The governor went on to talk about his immigrant father and the responsibility that comes with living in a country that can offer so much to people who often arrive with so little. I ask Dukakis what we can glean from his speech that night, why he remained so committed to a profession that at that point had let him down. His response speaks to the importance of seeing the bigger picture. Sometimes the easiest way to process a loss is to be grateful for all the other times you’ve won.

“Look, I’ve had an incredible life,” he tells me. “Here I am, this Greek kid from Brookline, Mass. I’m a governor of my state three times and my party’s nominee for the presidency. You can’t have this kind of life and blame the system.”

After leaving the governor’s office, Dukakis dove into life as a college professor, with stints at the University of Hawaii, UCLA, Florida Atlantic University, and Northeastern University. It’s a life he wouldn’t have known had he made it to the White House, but he attacks it with equal vigor, even at eighty-one blocking out hours of his schedule to meet individually with students. Outside of teaching, he has become devoted to the cause of creating a rail link between Boston’s North and South stations.

“He’s so passionate about empowering other people to make sure their voices are heard,” says Christina Warriner, Dukakis’s former student assistant at Northeastern. “I know he wanted to make a change nationally, but he sees the difference he can make in the life he leads now.”

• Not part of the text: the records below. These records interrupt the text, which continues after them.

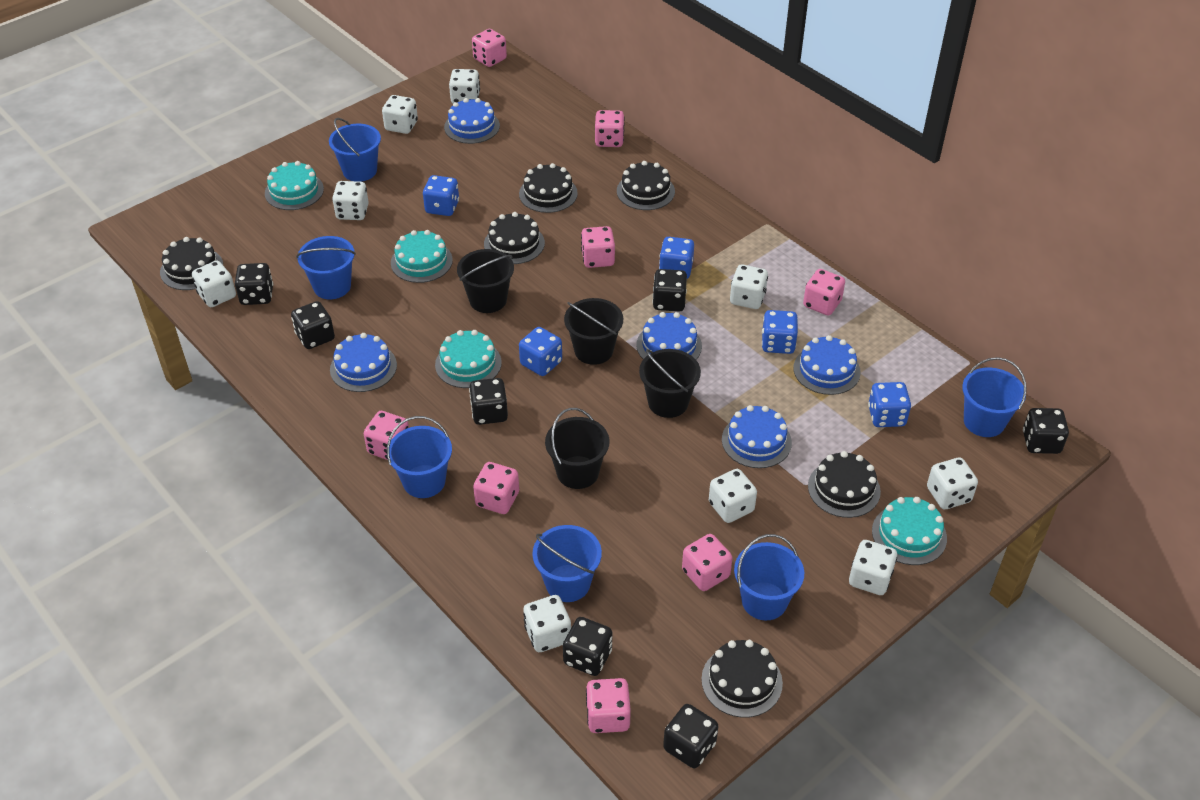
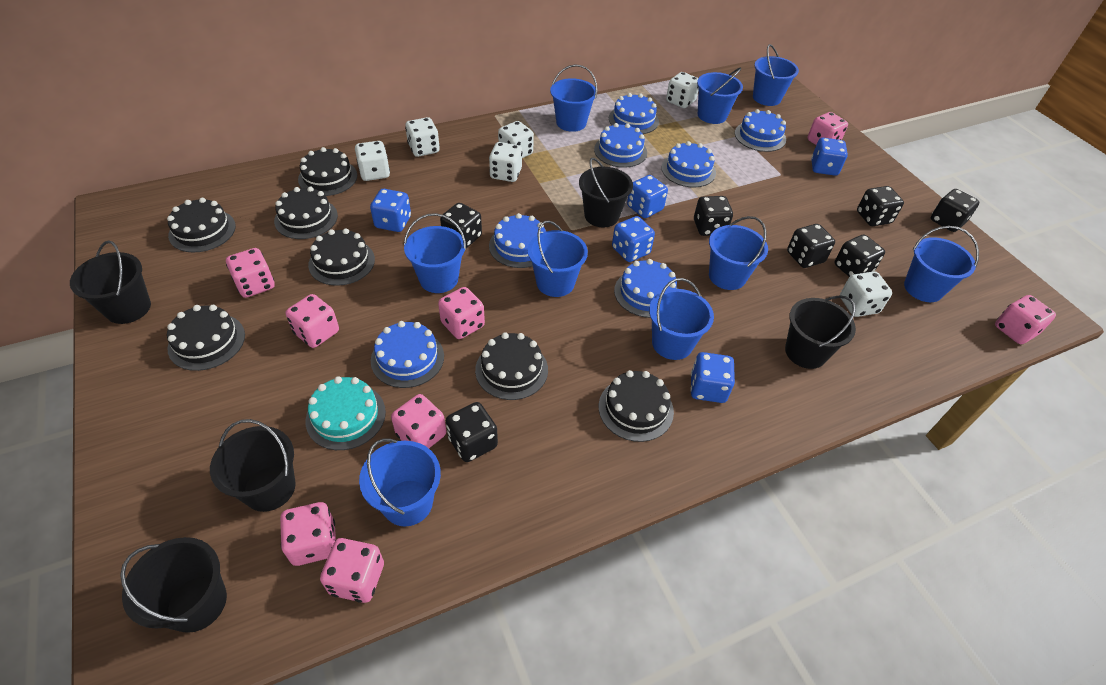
black bucket: 4 -> 5
black cake: 6 -> 7
blue bucket: 6 -> 9
blue cake: 5 -> 7
turquoise cake: 4 -> 1
white dice: 9 -> 6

Given the breadth of Dukakis’s accomplishments, you wonder if it burns him that his legacy is so tied to the failures of 1988. The rape question, the negative ads, that stupid tank—all risk undermining decades of good work, but when I ask Dukakis if he resents his portrayal as a caricature, he said that’s the cost of doing business.

“Look, if you go into politics, don’t be surprised if there are at least some people who go at you critically,” he tells me. “That’s part of life, and you’ve got to be able to handle it.”

A pragmatist above all, Dukakis recognizes that being known for something is still better than nothing. Had he only been a three-term governor of Massachusetts, his platform would have been smaller, and he wouldn’t have the same opportunity to advance the causes that matter to him. If he had to endure a few jokes on late-night TV at his expense, so be it.

“I think he has a gift, which I wish I had, in that he really doesn’t care,” John says. “I don’t think those things bedevil him in the least. My dad’s legacy in the kind of ways that he cares about is intact. He’s willing to accept what’s out there because in the end he did some good things and he’s a good man, and that’s a pretty important thing to say.”